Splunk Search

Is an index-time extraction right for my situation?

walkeran
Explorer

I know this has been asked many times, and answered in splunkbase and in the documentation -- yet here I am, not sure if an index-time extraction would be right for our situation.

A little background

We have quite a few different web applications whose logs have an identical format, but the specific application cannot be determined by the actual event data -- except by the source. For example, the logs for app foo in the production environment are in /path/to/apps/foo/prod/log/*, and the logs for app bar in the beta environment are in /path/to/apps/bar/beta/log/*.

When searching Splunk, it is almost always the case that we will want to restrict the results to a specific application and environment. Over the course of a day, there can be multiple millions of events in this index, and it can be the case that the app that is being searched for will only be 100 or so of these events. Up to this point, we've been including something like source="\*/app/env/\*" in each search, which works, and is quite fast, but is a bit cumbersome. Sometimes, we're searching over a few apps, and would like to be able to have the app name and environment pulled out into a field -- in this case we've used rex to our advantage, but again, it's a bit cumbersome (albeit fast) to have to add a rex to every search that does this.

What I tried

After absorbing the index-time vs search-time docs, and after reading quite a few questions regarding this subject, I'd came up with a search-time extraction:
(in transforms.conf on the indexer)

[inhouse_app]
REGEX = /path/to/apps/(?<app>[^/]*)/(?<env>[^/]*)/.*
SOURCE_KEY = source

Perfect!
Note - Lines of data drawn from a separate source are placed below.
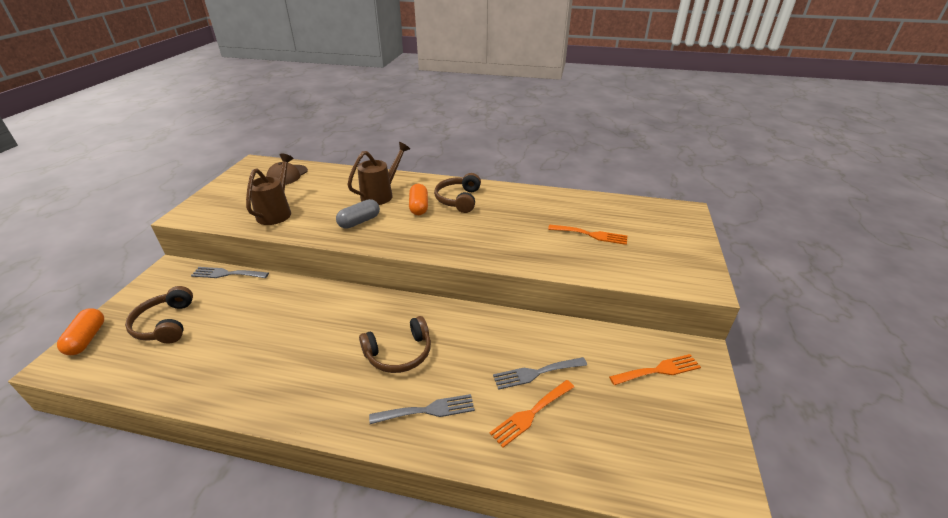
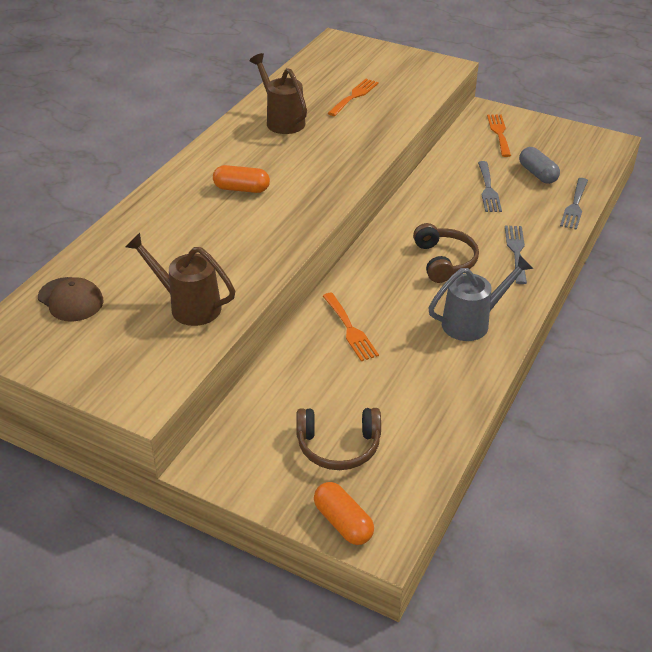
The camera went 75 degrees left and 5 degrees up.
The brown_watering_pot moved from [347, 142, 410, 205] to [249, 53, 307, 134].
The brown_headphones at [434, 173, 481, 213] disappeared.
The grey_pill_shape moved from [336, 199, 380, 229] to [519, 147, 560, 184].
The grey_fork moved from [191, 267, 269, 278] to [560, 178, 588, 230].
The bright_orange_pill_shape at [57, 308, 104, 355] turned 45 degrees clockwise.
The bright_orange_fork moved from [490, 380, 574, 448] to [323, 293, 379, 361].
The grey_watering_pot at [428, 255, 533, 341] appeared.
It works like a charm! So, we changed a bunch of our searches to use app=appname env=environment instead of source="\*/appname/environment/\*", and very quickly found out that our search performance had degraded to the point where it was almost unusable in quite a few instances. For example:

Search: index=myapps source="*/app1/prod/*"

This search has completed and has returned 14 results by scanning 14 events in 0.193 seconds.
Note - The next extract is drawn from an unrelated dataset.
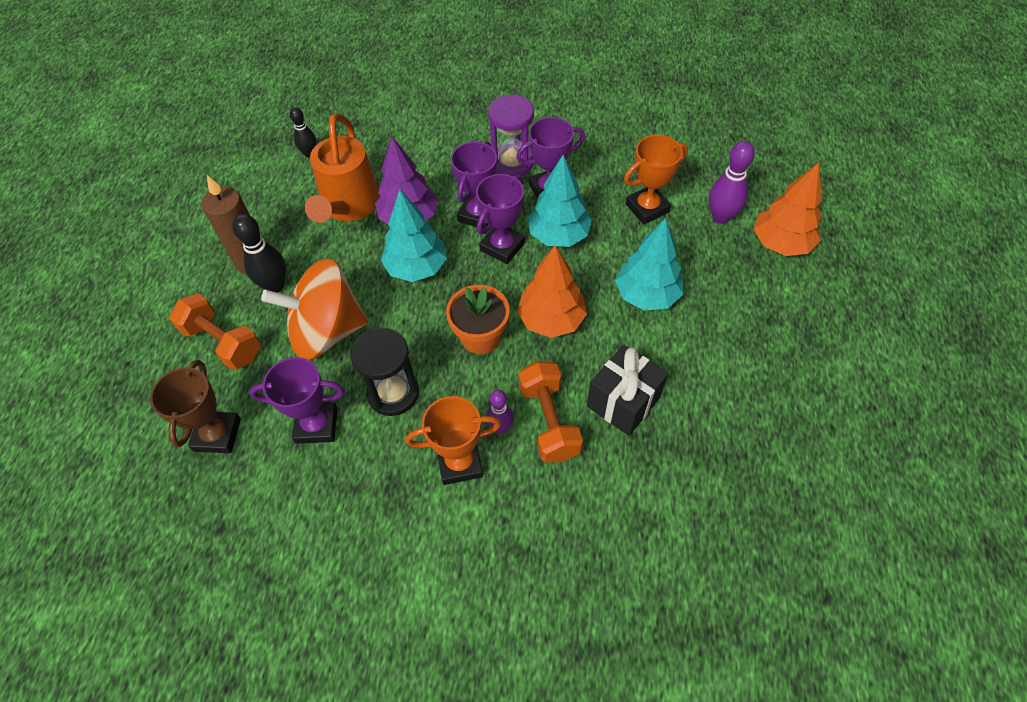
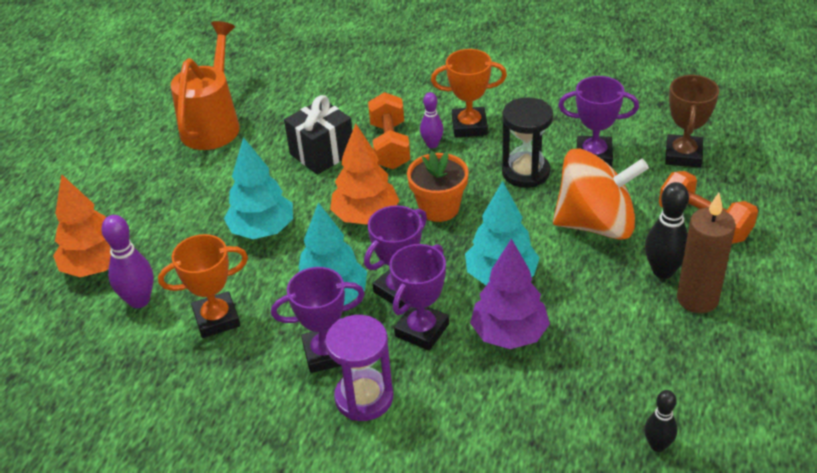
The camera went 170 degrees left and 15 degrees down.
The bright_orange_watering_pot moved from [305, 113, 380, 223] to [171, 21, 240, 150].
Search: index=myapps app=app1 env=prod

This search has completed and has returned 14 results by scanning 198,502 events in 91.228 seconds.

alt text

So, maybe that wasn't the way to go 😞 I also tried using tags, creating a separate tag for each source...but that's even more cumbersome. It works, but we have an ever-changing set of apps, and continuously messing around with the tags isn't something I necessarily want to do.

So...


While I continue to try to talk myself out of using an index-time extraction, it keeps seeming to me like the way to go. Thoughts?

(If there's any crucial information that I left out, feel free to ask for more -- I'd be more than happy to help you help me 😄 )

The Solution

Since the general consensus was that it would be acceptable to extract these fields at index-time, that's just what I did. I'm creating completely new fields (not overwriting any of the default ones, like sourcetype), and it is working like a charm. For posterity, here was how I accomplished this:

fields.conf

[app]
INDEXED = true
INDEXED_VALUE = false

[env]
INDEXED = true
INDEXED_VALUE = false

transforms.conf

[app_env]
SOURCE_KEY = MetaData:Source
REGEX = /path/to/apps/([^/]+)/([^/]+)/
WRITE_META = true
FORMAT = app::"$1" env::"$2"

props.conf

[my_sourcetype]
# ... other sourcetype related stuff
TRANSFORMS-appenv = app_env
1 Solution

alacercogitatus
SplunkTrust
SplunkTrust

I think in this case, index-time extraction is exactly what you need. Since you already have the source, but no defined sourcetype, I would write the sourcetype using transforms.conf.

transforms.conf

[inhouse_app]
REGEX = /path/to/apps/([^/]*)/([^/]*)/.*
SOURCE_KEY = source
WRITE_META = true
FORMAT = app::$1 env::$2

Then your searches look like this: index=myapps app=app1 OR env=beta

You could change the format to whatever you want based on your REGEX and FORMAT directives. I think the benefits of index-time are justified here, and the "extra" processing offsets the search-time cost.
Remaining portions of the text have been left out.